Ensemble model combines multiple ‘individual’ (diverse) models together and delivers superior prediction power. A good model should maintain a balance between bias-variance. This is known as the trade-off management of bias-variance errors. Ensemble learning is one way to execute this trade off analysis.
Bagging :
Bagging is an approach where you take random samples of data, build learning algorithms and take simple means to find bagging probabilities.
Objective is to average noisy and unbiased models to create a model with low variance
- Create Multiple DataSets:
- Sampling is done with replacement on the original data and new datasets are formed.
- The new data sets can have a fraction of the columns as well as rows, which are generally hyper-parameters in a bagging model
- Taking row and column fractions less than 1 helps in making robust models, less prone to overfitting
- Build Multiple Classifiers:
- Classifiers are built on each data set.
- Generally the same classifier is modeled on each data set and predictions are made.
- Combine Classifiers:
- The predictions of all the classifiers are combined using a mean, median or mode value depending on the problem at hand.
- The combined values are generally more robust than a single model.
Boosting :
The term ‘Boosting’ refers to a family of algorithms which converts weak learner to strong learners.
- It starts by assigning equal weights to each observation.
- Base learning algorithm is applied.
- If there is a prediction error, then the misclassified observations are assigned a higher weightage.
- Next base learning algorithm is applied.
- The iteration continues until the limit of learning algorithm is reached or higher accuracy is achieved.
Finally, it combines the outputs from weak learner and creates a strong learner which eventually improves the prediction power of the model. Boosting pays higher focus on examples which are mis-classified or have higher errors by preceding weak rules.
It has shown better predictive accuracy than bagging, but it also tends to overfit the training data as well.
Stacking works in two phases. First, we use multiple base classifiers to predict the class.

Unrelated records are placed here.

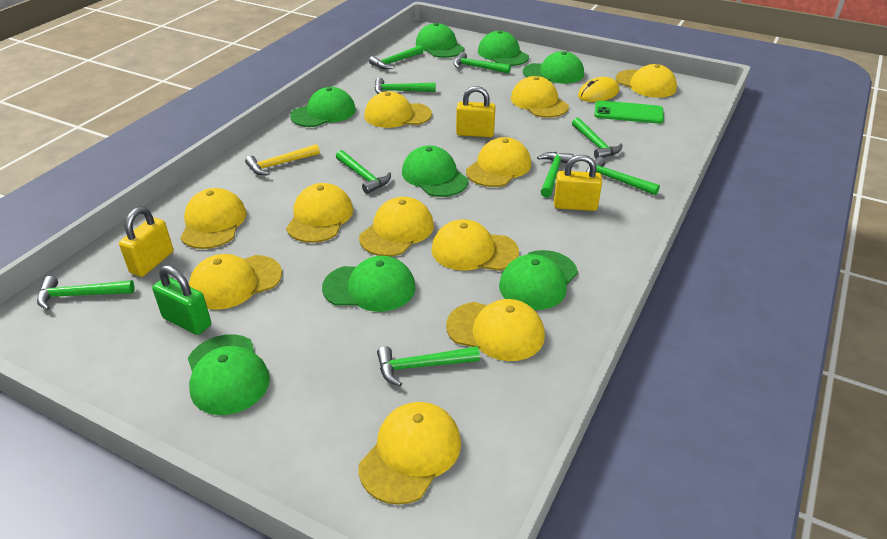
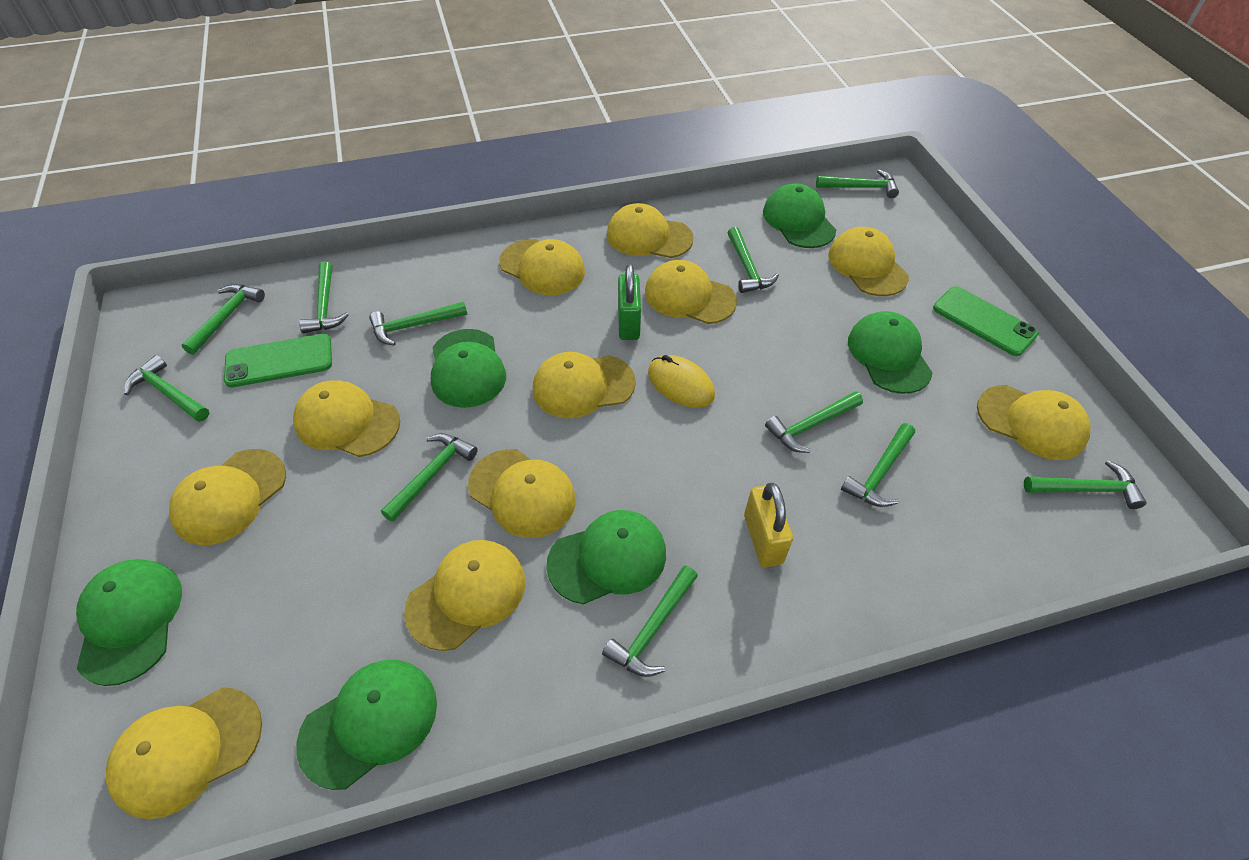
green cap: 8 -> 6
green hammer: 9 -> 11
green phone: 1 -> 2
yellow hammer: 1 -> 0
yellow padlock: 3 -> 1

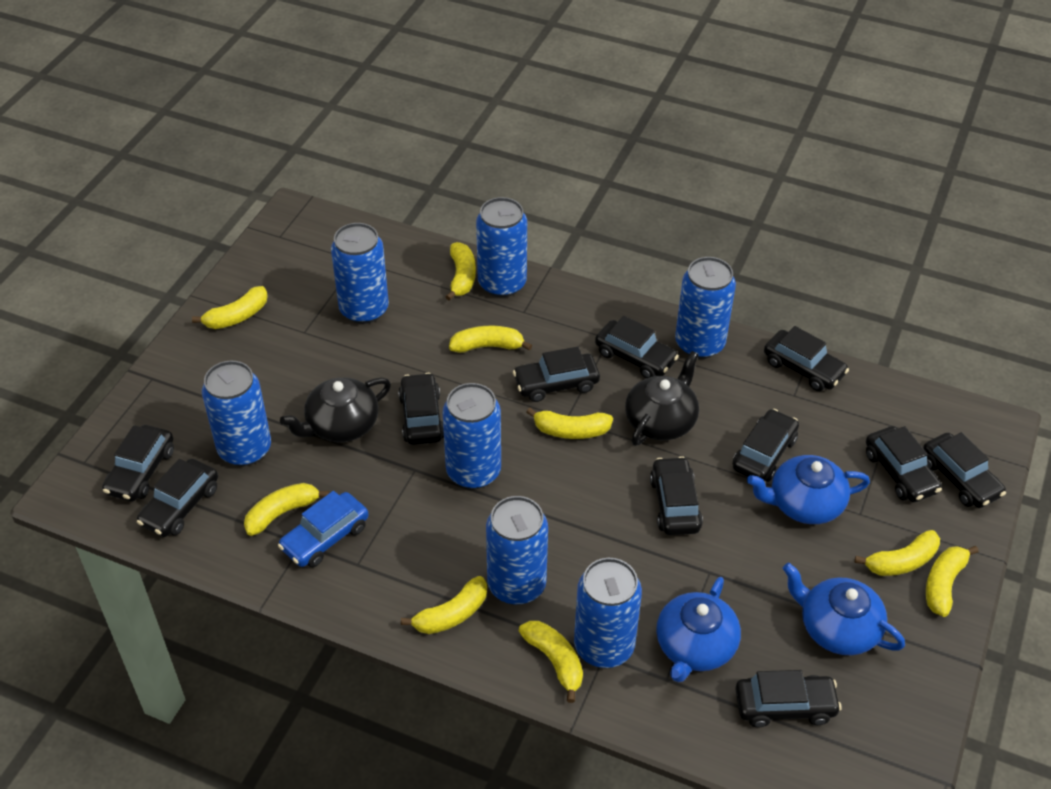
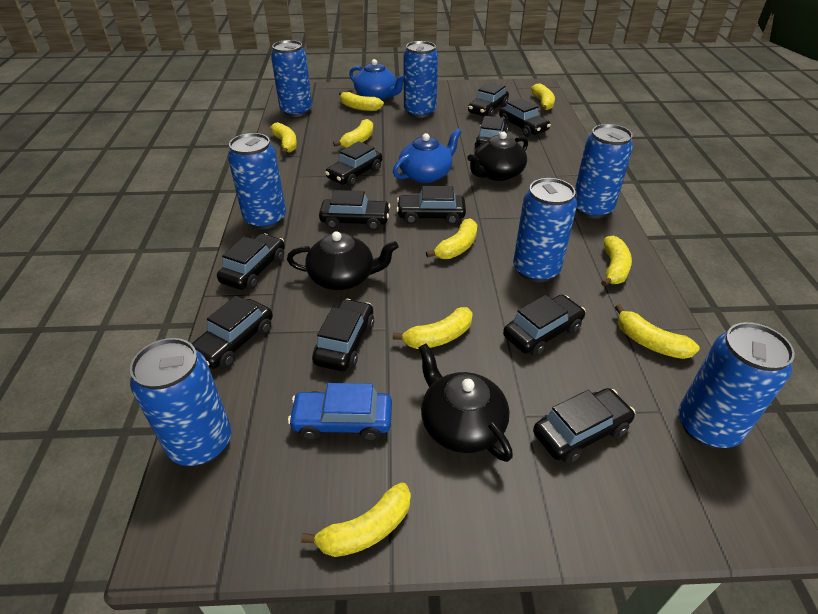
black teapot: 2 -> 3
blue teapot: 3 -> 2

Second, a new learner is used to combine their predictions with the aim of reducing the generalization error.
Random Forest
Random Forest works as a large collection of decorrelated decision trees and is based on bagging (boosted aggregating).
- A random sample is taken from the population with random variables (feature selection)
- A decision tree is made based on the sample.
- Multiple samples are taken with replacement (bootstrap sampling)
- Multiple decision trees are created based on their respective samples
- All the decision trees are used to create a ranking of classes
- The final model is based on the most no votes for the class. In case of regression, it takes the average of outputs of different trees.
Advantages:
- Capable of performing both regression and classification
- Performs dimension reduction and handles missing values / outliers effectively.
- Can handle huge number of variables
- Shows Importance of variable
- RF is different from bagging : RF selects a subset of predictors as well. This results in decorrelated trees.
Disadvantages:
- Good at classification but doesn’t provide precise continuous nature predictions for regression
- Black Box – very little control on what the model does. Only model parameters can be tuned.
Gradient Boosting (GBM) & AdaBoost
- The base learner takes all the distributions and assign equal weight or attention to each observation.
- If there is any prediction error caused by first base learning algorithm, then we pay higher attention to observations having prediction error. Then, we apply the next base learning algorithm.
- Iterate Step 2 till the limit of base learning algorithm is reached or higher accuracy is achieved.